Title: Handling Imbalanced Classes In Logistic Regression
Slug: handling_imbalanced_classes_in_logistic_regression
Summary: How to handle imbalanced classes in logistic regression in scikit-learn.
Date: 2017-09-21 12:00
Category: Machine Learning
Tags: Logistic Regression
Authors: Chris Albon

Like many other learning algorithms in scikit-learn, LogisticRegression comes with a built-in method of handling imbalanced classes. If we have highly imbalanced classes and have no addressed it during preprocessing, we have the option of using the class_weight parameter to weight the classes to make certain we have a balanced mix of each class.

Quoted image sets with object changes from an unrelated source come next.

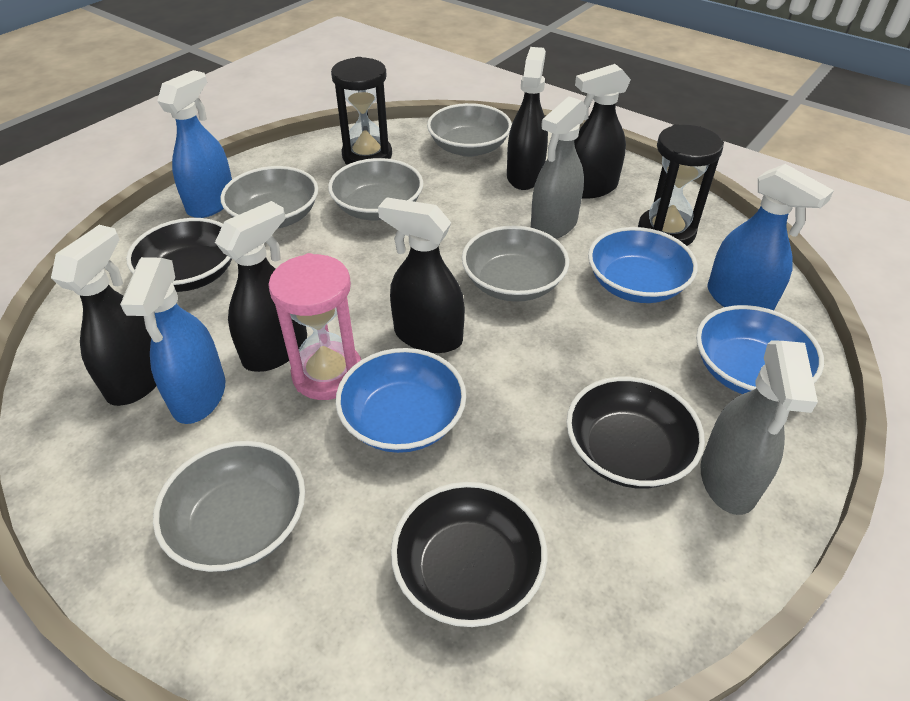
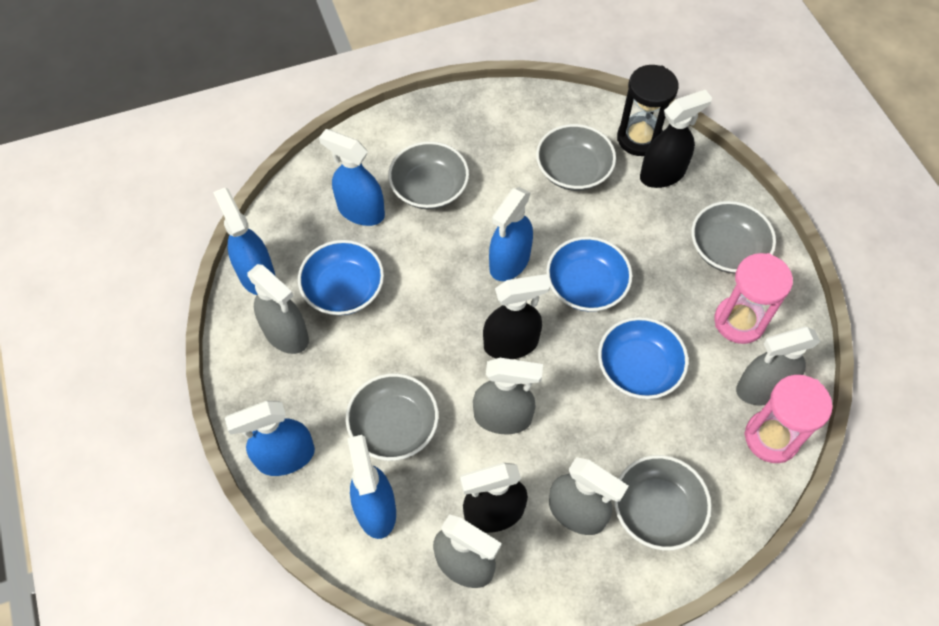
black bowl: 3 -> 0
black hourglass: 2 -> 1
black spray bottle: 5 -> 3
blue spray bottle: 3 -> 5
grey spray bottle: 2 -> 5
pink hourglass: 1 -> 2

Specifically, the balanced argument will automatically weigh classes inversely proportional to their frequency:

$$w_j = \frac{n}{kn_{j}}$$

where $w_j$ is the weight to class $j$, $n$ is the number of observations, $n_j$ is the number of observations in class $j$, and $k$ is the total number of classes.

Preliminaries


In [1]:
# Load libraries
from sklearn.linear_model import LogisticRegression
from sklearn import datasets
from sklearn.preprocessing import StandardScaler
import numpy as np

Load Iris Flower Dataset


In [2]:
# Load data
iris = datasets.load_iris()
X = iris.data
y = iris.target

Make Classes Imbalanced


In [3]:
# Make class highly imbalanced by removing first 40 observations
X = X[40:,:]
y = y[40:]

# Create target vector indicating if class 0, otherwise 1
y = np.where((y == 0), 0, 1)

Standardize Features


In [4]:
# Standarize features
scaler = StandardScaler()
X_std = scaler.fit_transform(X)

Train A Logistic Regression With Weighted Classes


In [5]:
# Create decision tree classifer object
clf = LogisticRegression(random_state=0, class_weight='balanced')

# Train model
model = clf.fit(X_std, y)